In the ANOVA, the null hypothesis is tested for H1 (Table 8) and H2 (Table 9), which states that the regression model chosen to explain the dependence is not suitable (the alternative hypothesis states the opposite) individually for the Slovak Republic or for Hungary. To evaluate these statements, the F test is used, the p-value of which should be lower than 0.05 (the chosen level of significance α). The p-value in the case of the regression model for the Slovak Republic as well as in the case of the regression model for Hungary is below the chosen level of significance. For both stated hypotheses, the H0 is rejected, which means that according to the results, both models were chosen correctly. This result confirms the validation of hypotheses H1 and H2 as stated above.

5. Discussion

First, a cluster analysis was performed for the manufacturing sector, on the basis of which the OECD countries were analysed (for which all data were currently available in the last interval of the examined time period) and the countries were divided into three different clusters. It was revealed that the Slovak Republic and Hungary are included in two different clusters, as expected. The third cluster (to which the examined countries do not belong) is characterised by significantly higher production compared to the previous two. The difference between the two clusters where the Slovak Republic and Hungary belong is mainly that the cluster where Hungary belongs has a higher Producer Price Index compared to the latter, and at the same time, it has significantly higher long-term and short-term interest rates.
Producer prices are one of the indicators more commonly used in the literature to assess the competitiveness of Eurozone member countries [36,37]. The Slovak Republic and Hungary are neighbouring countries that have a lot in common. Not only historically, geographically, and culturally, but also from the point of view of the development of economic indicators specifically in the manufacturing sector [30]. But the Slovak Republic, which is in the cluster with a lower PPI, belongs to the euro-area member countries. While Hungary still uses its national currency, it also belongs to a cluster with a relatively higher PPI. The PPI in each country can be affected by several factors, such as the cost structure, degree of market competition, demand conditions and inflationary pressures [38]. In the research studies, the relationship between consumer prices and producer prices is also often examined (and proved). In this context, the research of Žifkov et al. [39] also confirmed the differences between the Slovak Republic and Hungary. Researchers also examine the relationship between prices and business confidence [25,26].

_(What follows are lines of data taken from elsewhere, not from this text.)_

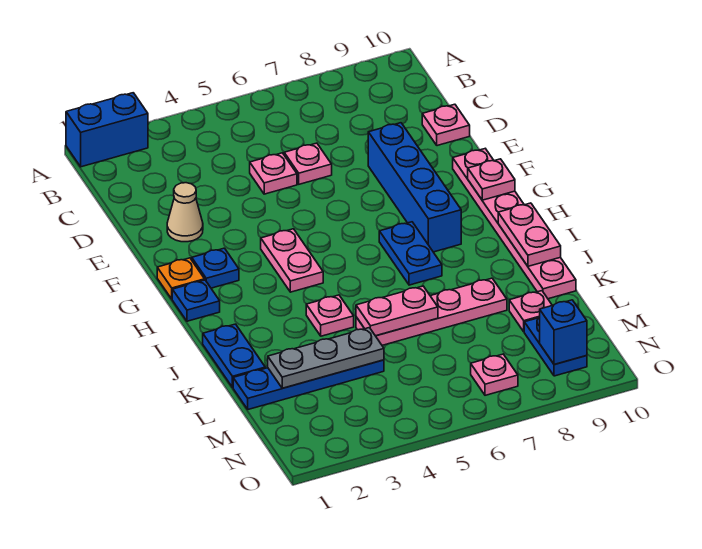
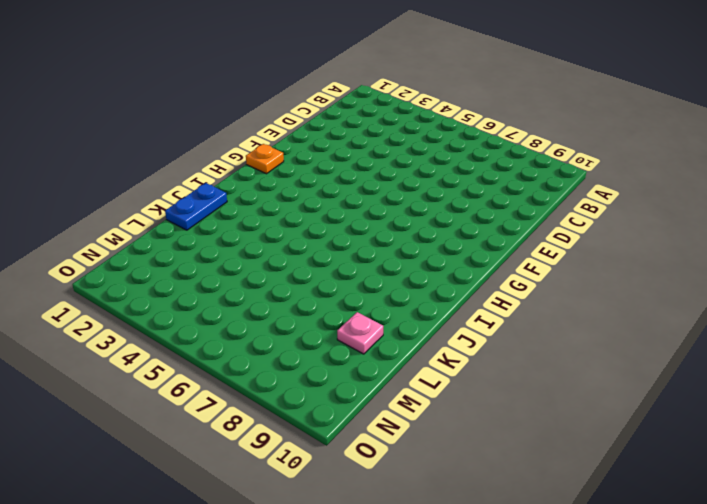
none -> blue brick A1:A2 level 1
none -> pink plate D5 level 1
none -> pink plate D6 level 1

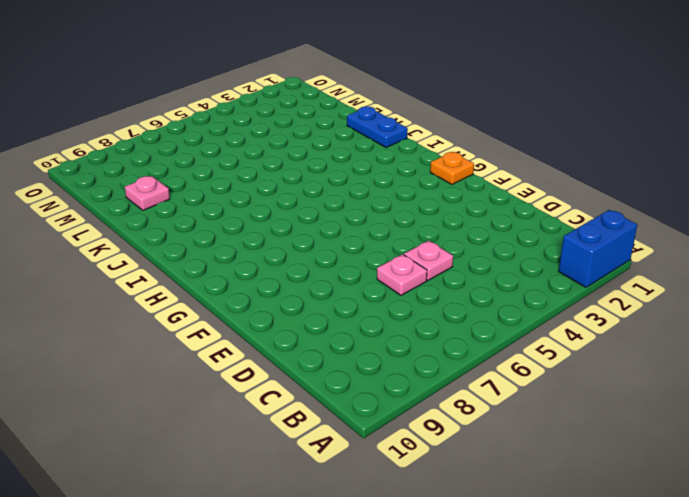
none -> pink plate D10 level 1
none -> tan cone E2 level 1
none -> blue brick E8:H8 level 1

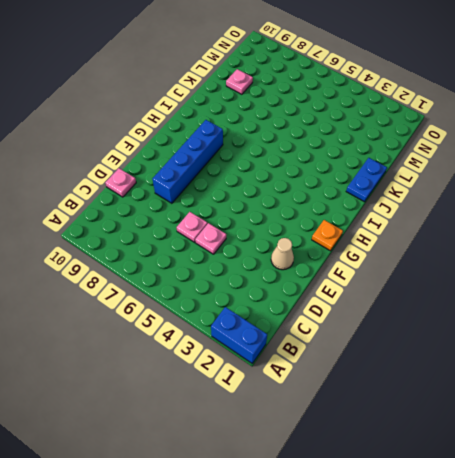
none -> pink plate F10:K10 level 1
none -> blue plate G2 level 1
none -> pink plate G4:H4 level 1

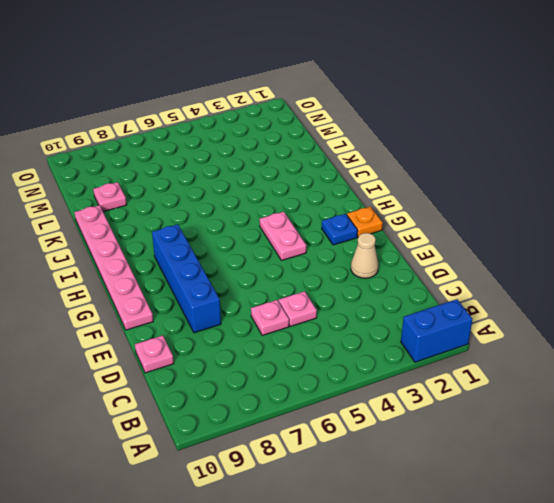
none -> blue plate H1 level 1
none -> blue plate H7:I7 level 1
none -> blue plate J1:K1 level 1

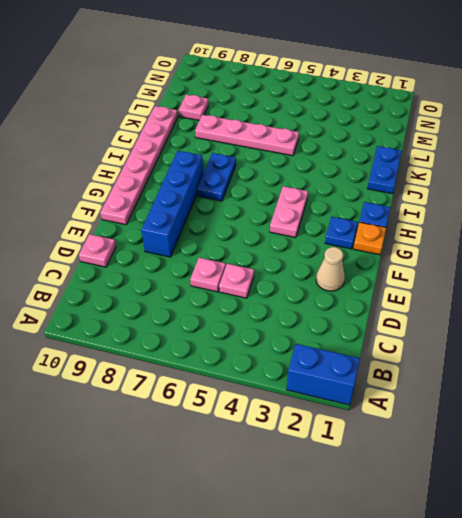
none -> pink plate J4 level 1
none -> blue plate L1:L4 level 1
none -> blue plate M9:N9 level 1

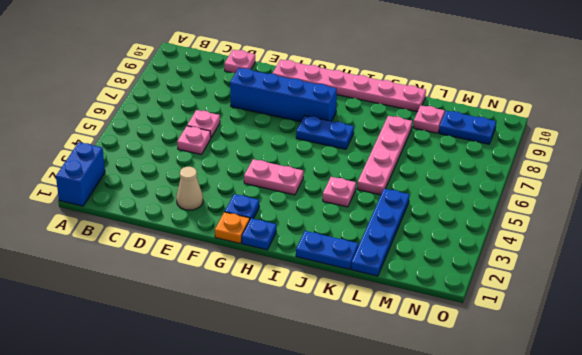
none -> pink plate N7 level 1
none -> pink plate G10 level 2
none -> pink plate I10:J10 level 2

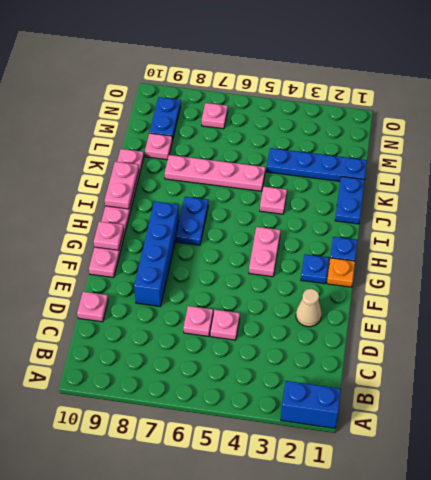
none -> pink plate K5:K6 level 2
none -> grey plate L2:L4 level 2
none -> blue brick N9 level 2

In economic theory and practice, interest and interest rates are given a lot of attention, primarily because they have a significant impact on the economy, on the management of households and companies, as well as on the behaviour and decision-making of all economic entities. Our analysis showed that the cluster to which Hungary belongs shows higher interest rates than that to which the Slovak Republic belongs. The membership of the Slovak Republic to the Eurozone, where the role of the European Central Bank and higher monetary stability are present, can also play a significant role in these results.
Within the multiple regression analysis, the Slovak Republic and Hungary were separately examined over a longer period of time, starting in 2016.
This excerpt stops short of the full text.